Recently Issued Accounting Pronouncements
In September 2006, the Financial Accounting Standards Board (FASB) issued Statement of Financial
Accounting Standards (SFAS) No. 157, Fair Value Measurements, which is effective for fiscal years
beginning after November 15, 2007. SFAS No. 157 defines fair value, establishes a framework for
measuring fair value, and expands the related disclosure requirements. This statement applies
under other accounting pronouncements that require or permit fair value measurements. This
statement indicates, among other things, that a fair value measurement assumes that the transaction
to sell an asset or transfer a liability occurs in the principal market for the asset or liability
or, in the absence of a principal market, the most advantageous market for the asset or liability.
SFAS No. 157 defines fair value based upon an exit price model.
Relative to SFAS No. 157, the FASB issued FASB Staff Positions (FSP) 157-1, 157-2, 157-3, and
157-4. FSP 157-1 amends SFAS No. 157 to exclude SFAS No. 13, Accounting for Leases, and its
related interpretive accounting pronouncements that address leasing transactions, while FSP 157-2
delayed the effective date of the application of SFAS No. 157 to fiscal years beginning after
November 15, 2008, for all nonfinancial assets and nonfinancial liabilities that are recognized or
disclosed at fair value in the financial statements on a nonrecurring basis. FSP 157-3 addresses
considerations in determining the fair value of a financial asset when the market for that asset is
not active. FSP 157-4 provides additional guidance for estimating fair value when the volume and
level of activity for the asset or liability have significantly decreased and includes guidance on
identifying circumstances that indicate a transaction is not orderly. FSP 157-4 is effective for
interim and annual reporting periods ending after June 15, 2009, and shall be applied
prospectively.
8
Gibraltar 401(k) Plan
Notes to Financial Statements
The Plan adopted SFAS No. 157 as of January 1, 2008, with the exception of the application of the
provisions of FSP 157-2 and FSP 157-4. The impact of adopting SFAS No. 157 was not significant to
the 2008 financial statements. The expanded disclosure requirements are included in Note 3. The
adoption of the provisions of FSP 157-2 and FSP 157-4 is not anticipated to materially impact the
amounts reported in the Plans financial statements.
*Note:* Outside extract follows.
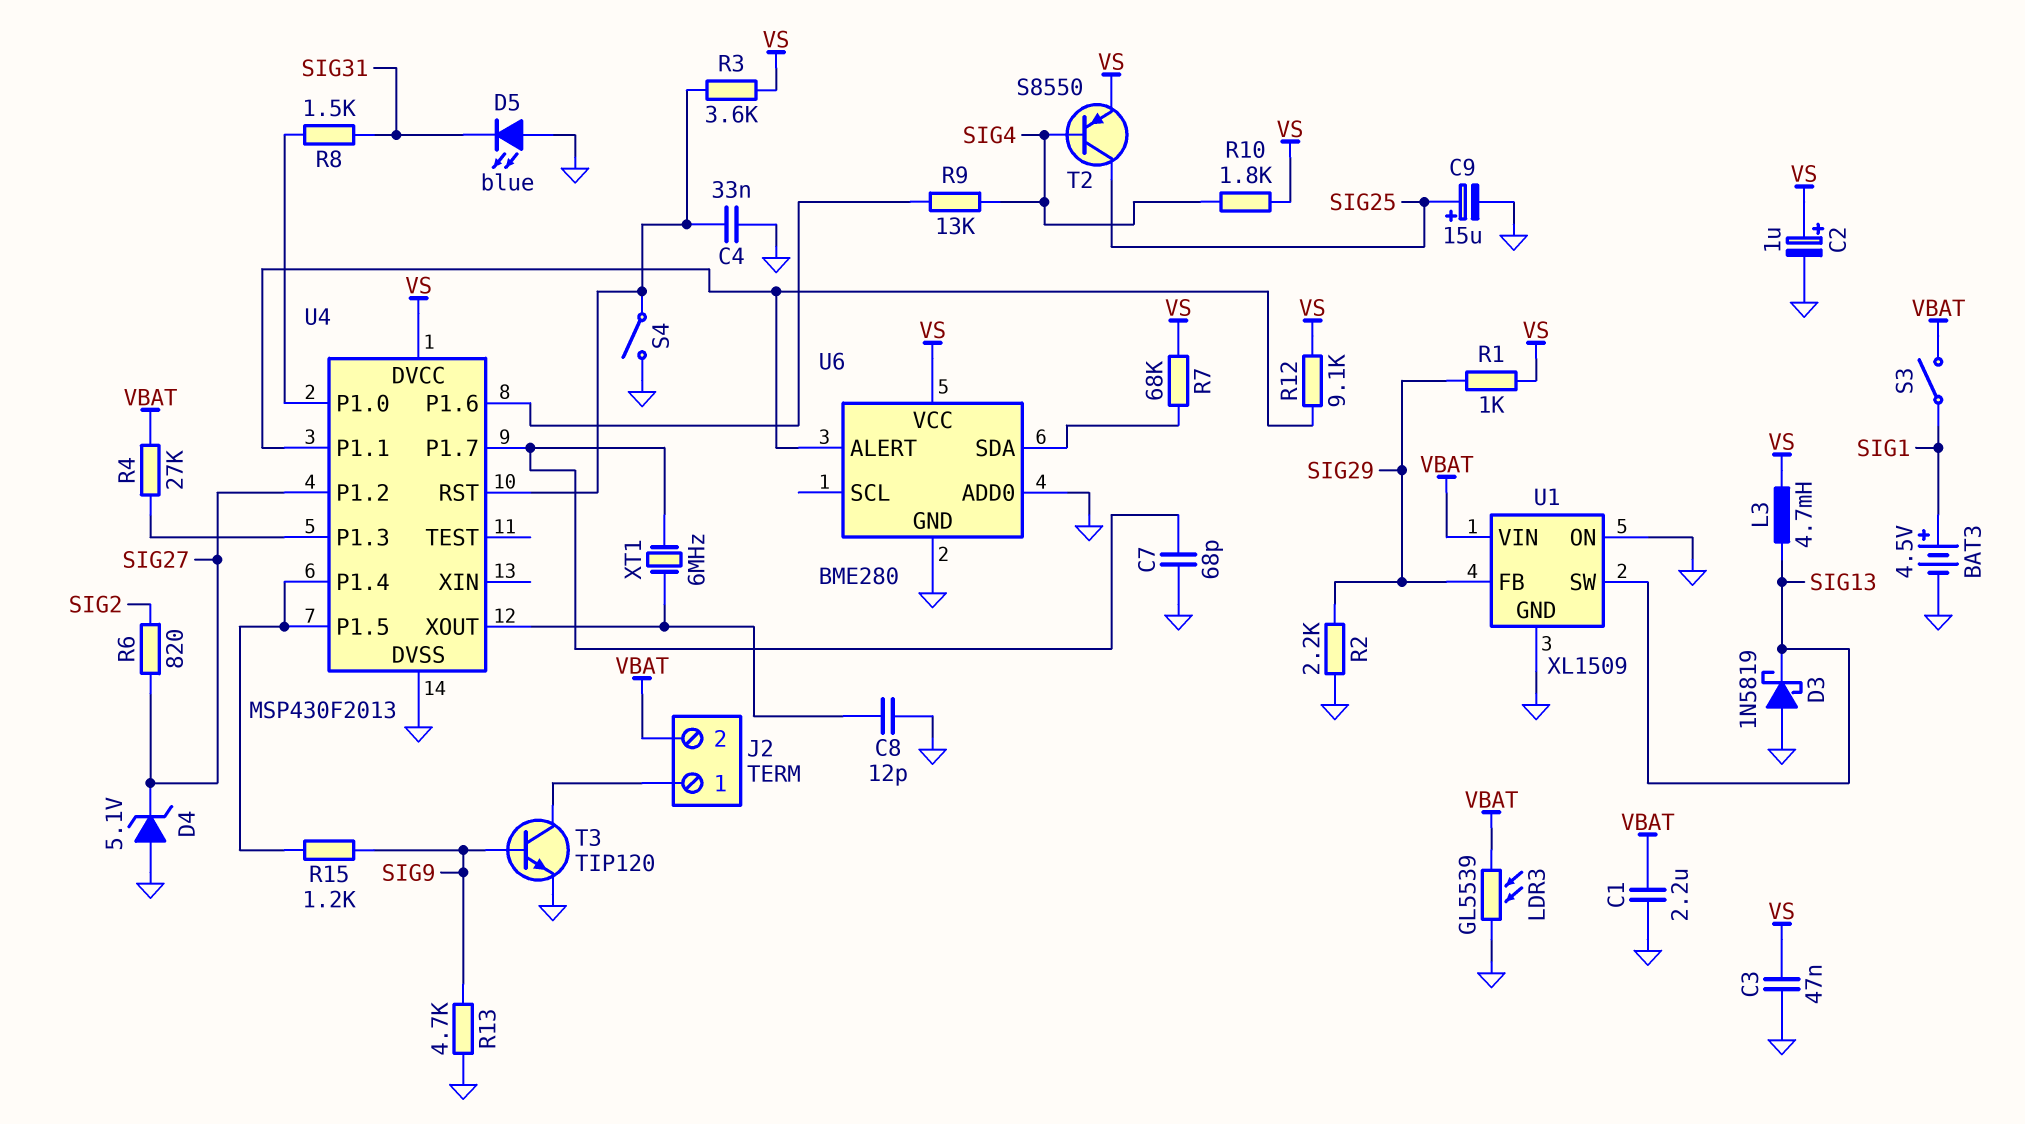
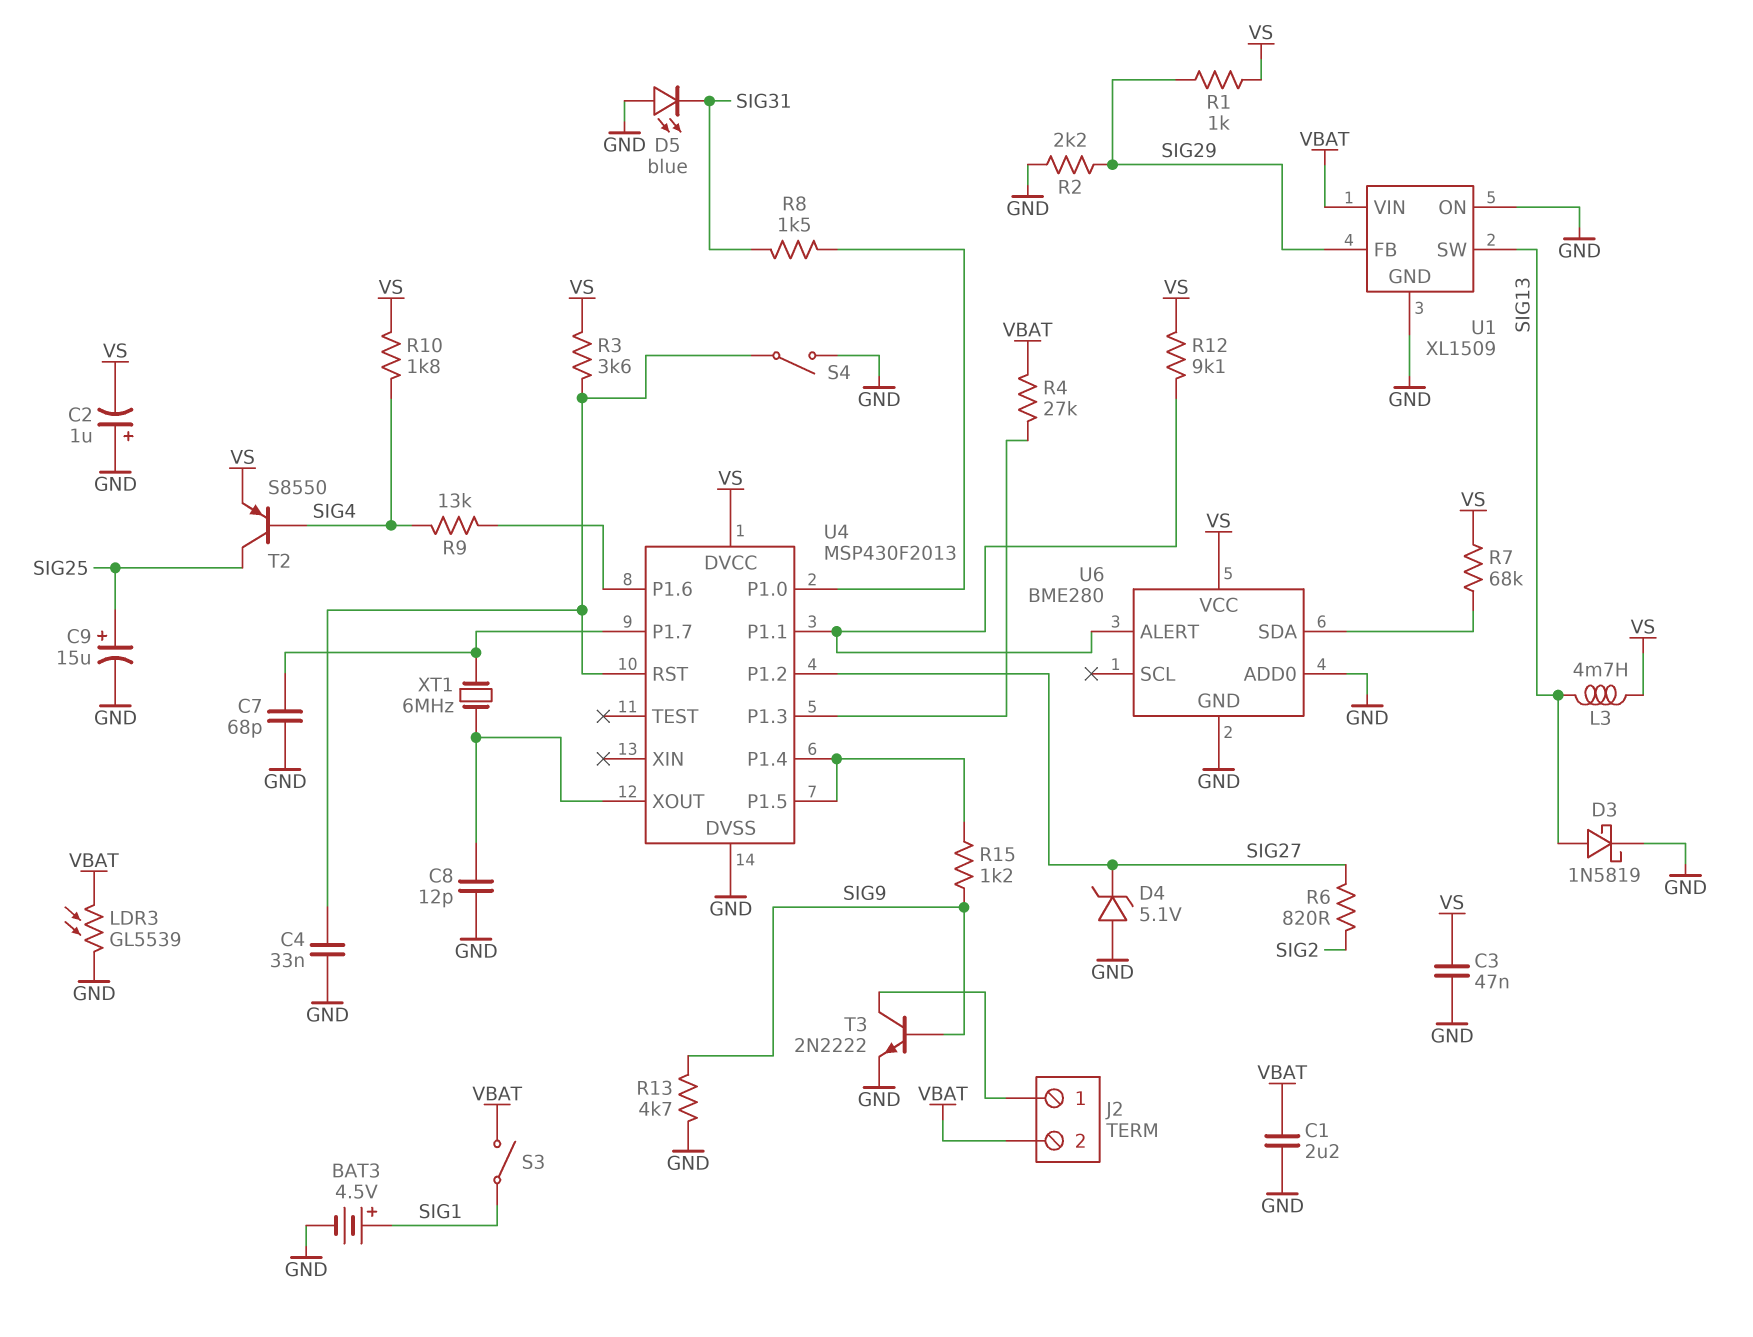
C2: 1uF (plus VS, minus GND) -> 1uF (plus GND, minus VS)
D3: schottky 1N5819 (A GND, K SIG13) -> schottky 1N5819 (A SIG13, K GND)
T3: NPN TIP120 (B SIG9, C J2/1, E GND) -> NPN 2N2222 (B SIG9, C J2/1, E GND)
In February 2007, the FASB issued SFAS No. 159, The Fair Value Option for Financial Assets and
Financial Liabilities, which allows measurement of specified financial instruments, warranty and
insurance contracts at fair value on a contract-by-contract basis, with changes in fair value
recognized in earnings in each period. SFAS No. 159 is effective at the beginning of the fiscal
year that begins after November 15, 2007. As of January 1, 2008, the Plan did not elect to value
any specified financial instruments or warranty or insurance contracts at fair value. Therefore,
the adoption of SFAS No. 159 had no impact on the Plans financial statements.
Reclassification
Certain 2007 amounts have been reclassified to conform to 2008 presentation.
3. Fair Value Measurements
SFAS No. 157 establishes a valuation hierarchy for disclosure of the inputs to valuation used to
measure fair value. This hierarchy prioritizes the inputs into three broad levels as follows.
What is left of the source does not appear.